No, I am not getting ready to join the ranks of those clever economists and financial prognosticators who periodically cop a book deal by peddling a hyped-up title that feeds our perverse appetite for scary scenarios—Financial Armageddon, Get Rich While All your Neighbors Go Broke, How To Prosper From the End of the World As We Know It. I’m sure I’m passing up a lucrative opportunity. In fact, given the jarring financial convulsions in recent months and the potential for further damage, the timing could hardly be better for the publication of financial doomsday books. They’ll be coming soon to a bookstore near you.
Are we embarking on our country’s second Great Depression? Possibly. There is way too much debt out there—debt that has resulted in the mispricing of key assets, such as houses—unproductive debt that must be dramatically reduced if future economic growth is to be vigorous. Most ominously, there are significant parallels to 1929.
The Great Depression started with the massive stock market crash of 1929. It was greatly aggravated by President Hoover’s panicky deficit spending, adoption of protectionist tariffs (Smoot-Hawley Act of 1930), and an enormous tax increase in 1932. Today, there is the potential for an even more devastating financial collapse—that of the trillions of dollars of essentially worthless derivatives that I wrote about on December 27 (“Anatomy of a Financial Crisis: Part I & Part II”). The current stimulus plan shows that both parties still believe that a flood of red ink in Washington is the proper response to economic downturns. Protectionist sentiment in Congress is riding high and opportunistic politicians are itchy to blame foreigners for our economic woes. If the Bush tax cuts are not made permanent, then their expiration in 2010 will result in a gargantuan tax increase.
Do these parallels mean that we are doomed to repeat the Great Depression? Not at all. It may or may not be possible for the king’s horses and all the king’s men to prevent a derivative-based financial debacle from occurring. If such an event happens, we will have to go through massive financial adjustments and considerable economic distress. However, a financial wipeout wouldn’t compel us to resort to protectionism, increase the tax burden, or have Uncle Sam go on another disruptive spending spree.
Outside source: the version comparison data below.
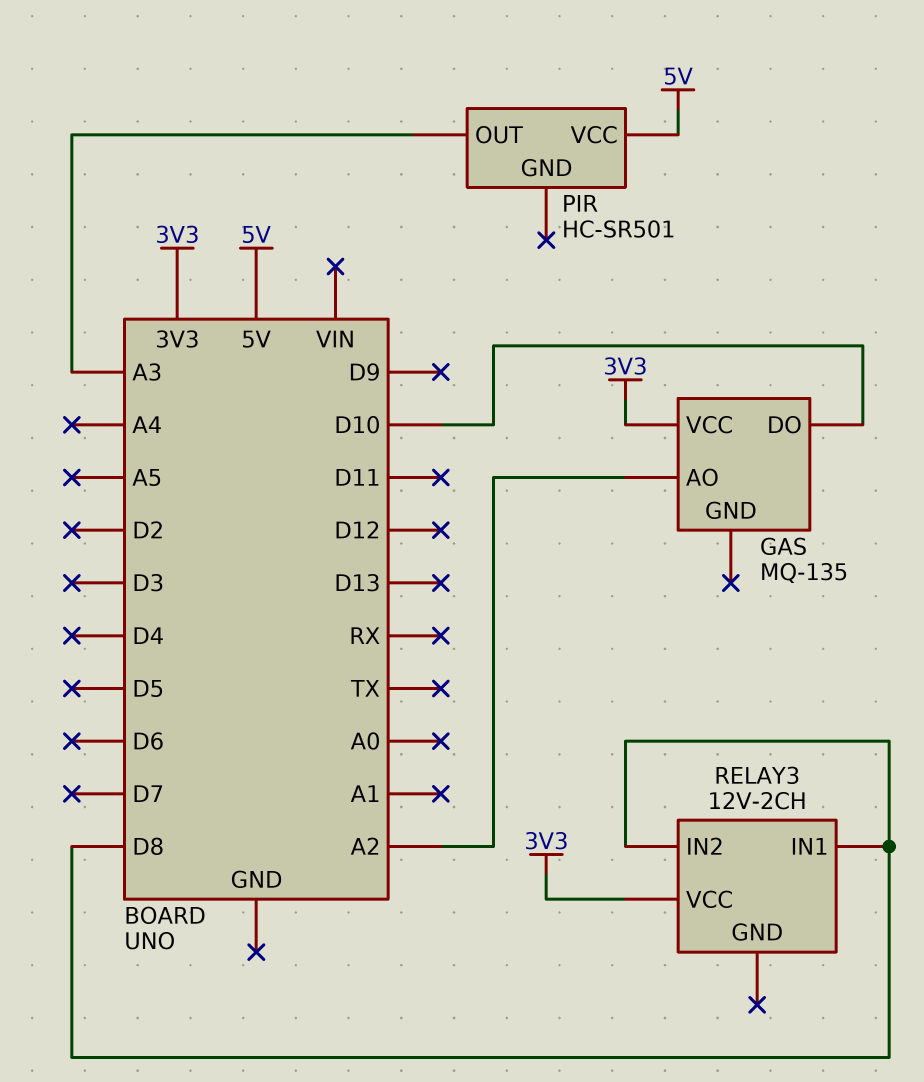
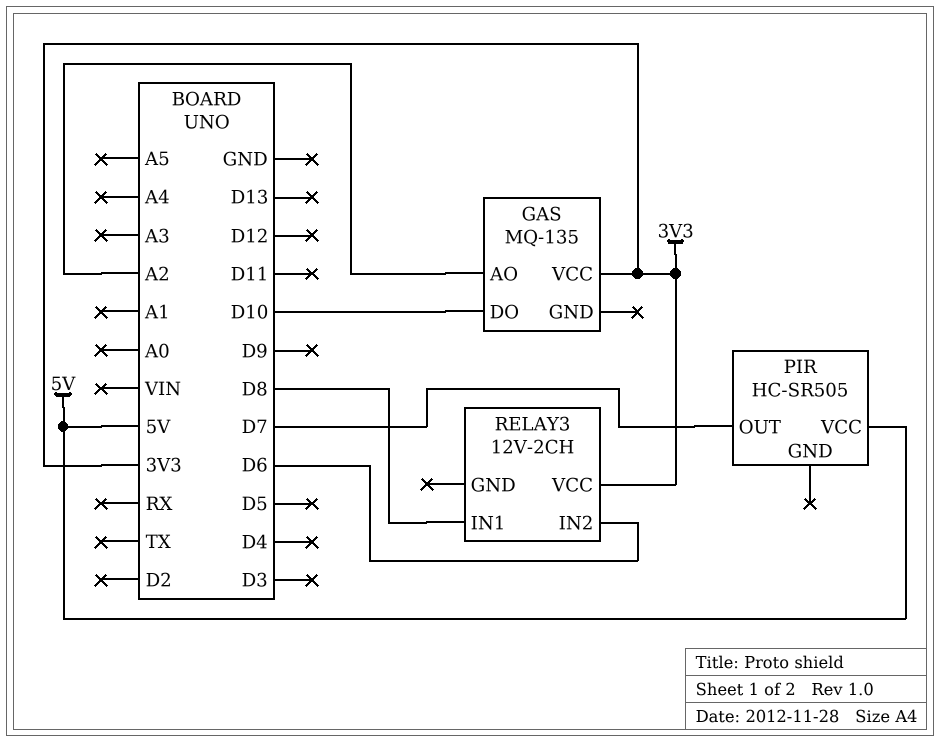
PIR: HC-SR501 -> HC-SR505
PIR pin OUT: A3 -> D7
RELAY3 pin IN2: D8 -> D6

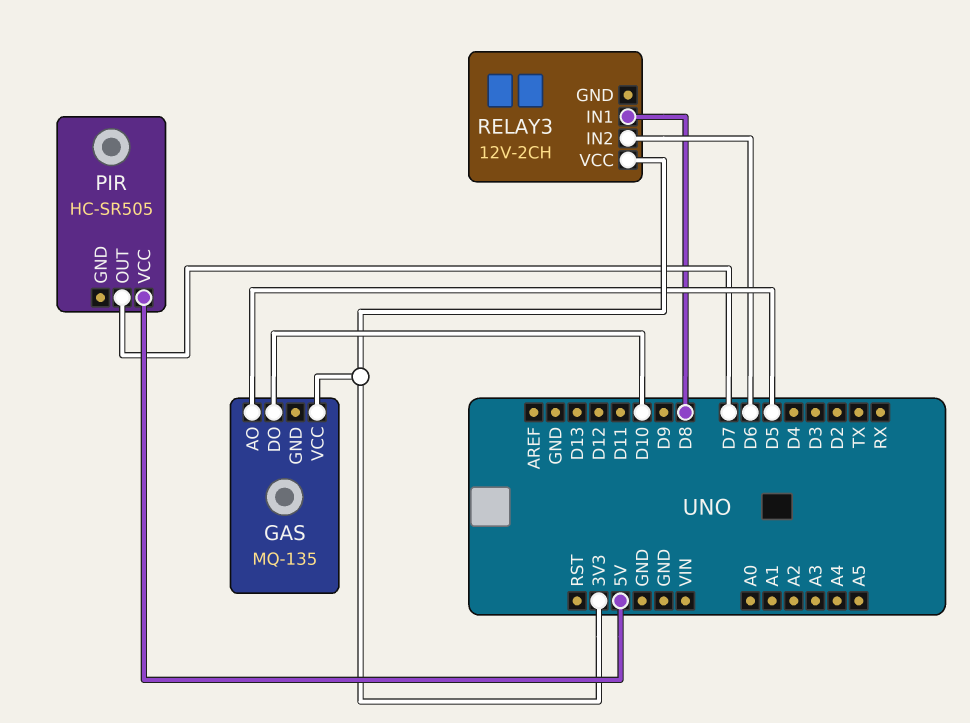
GAS pin AO: A2 -> D5

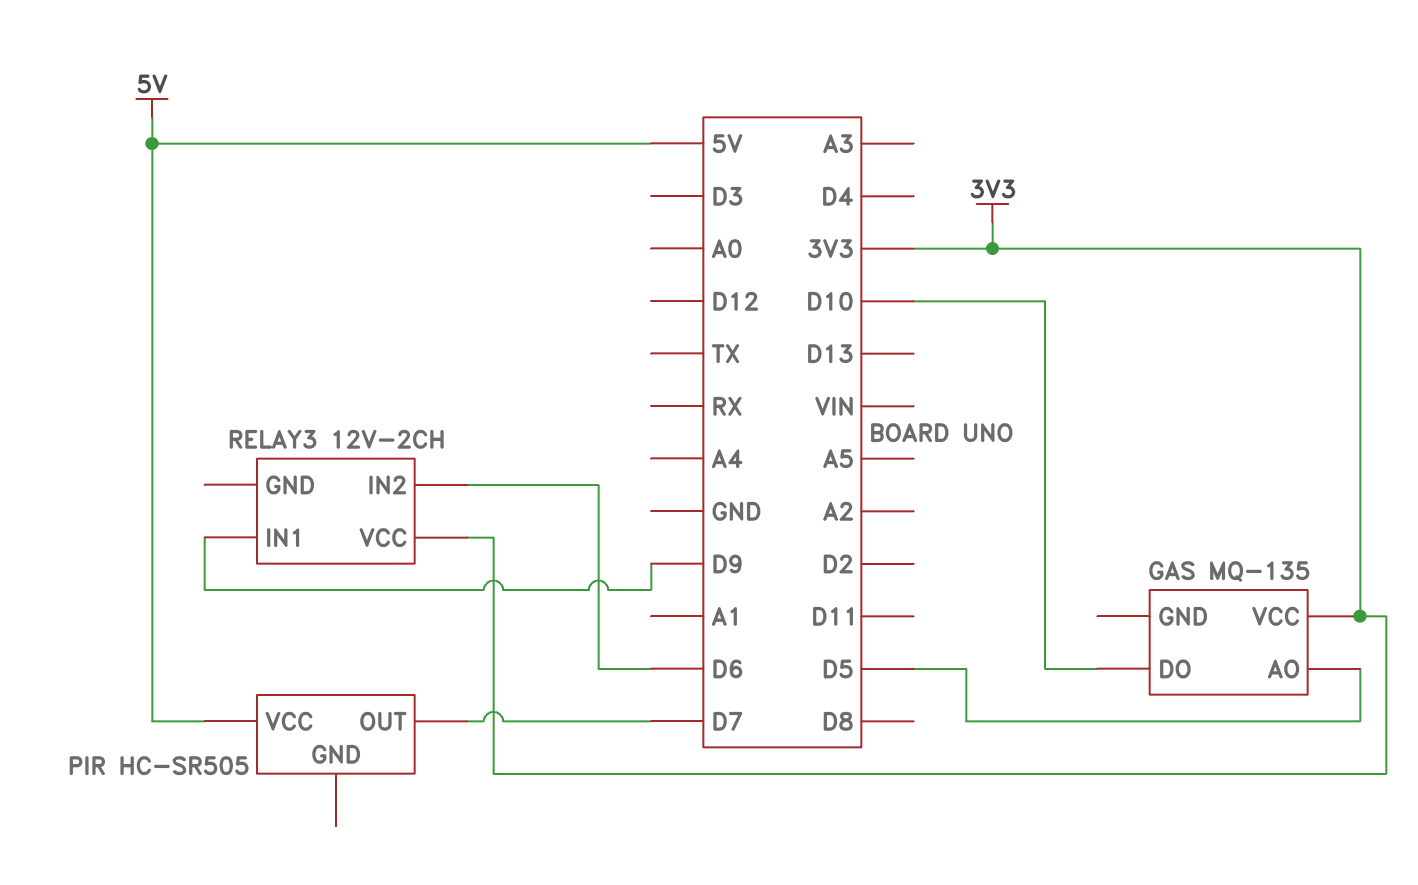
RELAY3 pin IN1: D8 -> D9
Even if we sadly repeat the blunders of the Hoover administration, they still wouldn’t be sufficient to sentence us to a 12-year depression like the one that spanned 1929-1941. That could only happen if we then went on to repeat Roosevelt’s many policies errors, too. There is nothing inevitable about another depression. We have a simple choice: We can repeat the errors of the past or we can avoid them.
The most important fact to understand about economic depressions is that they are not natural phenomena of market economies, but the product of repeated, ongoing government interference with markets. The defenders of FDR (who, though they will deny it, are also defenders of Hoover, because economic illiteracy is bipartisan and both presidents embarked on parallel paths of massive government interventions) claim that the Great Depression was caused by market failures. What nonsense! This is like blaming someone for dying if you shoot him. The tragedy of the 1930s is that markets weren’t allowed to work. First Hoover, then FDR, caused massive economic dislocations through repeated federal interventions. The Great Depression was a case of government failure (a distant cousin of the decades-long depression in the centrally planned Soviet economy), not market failure.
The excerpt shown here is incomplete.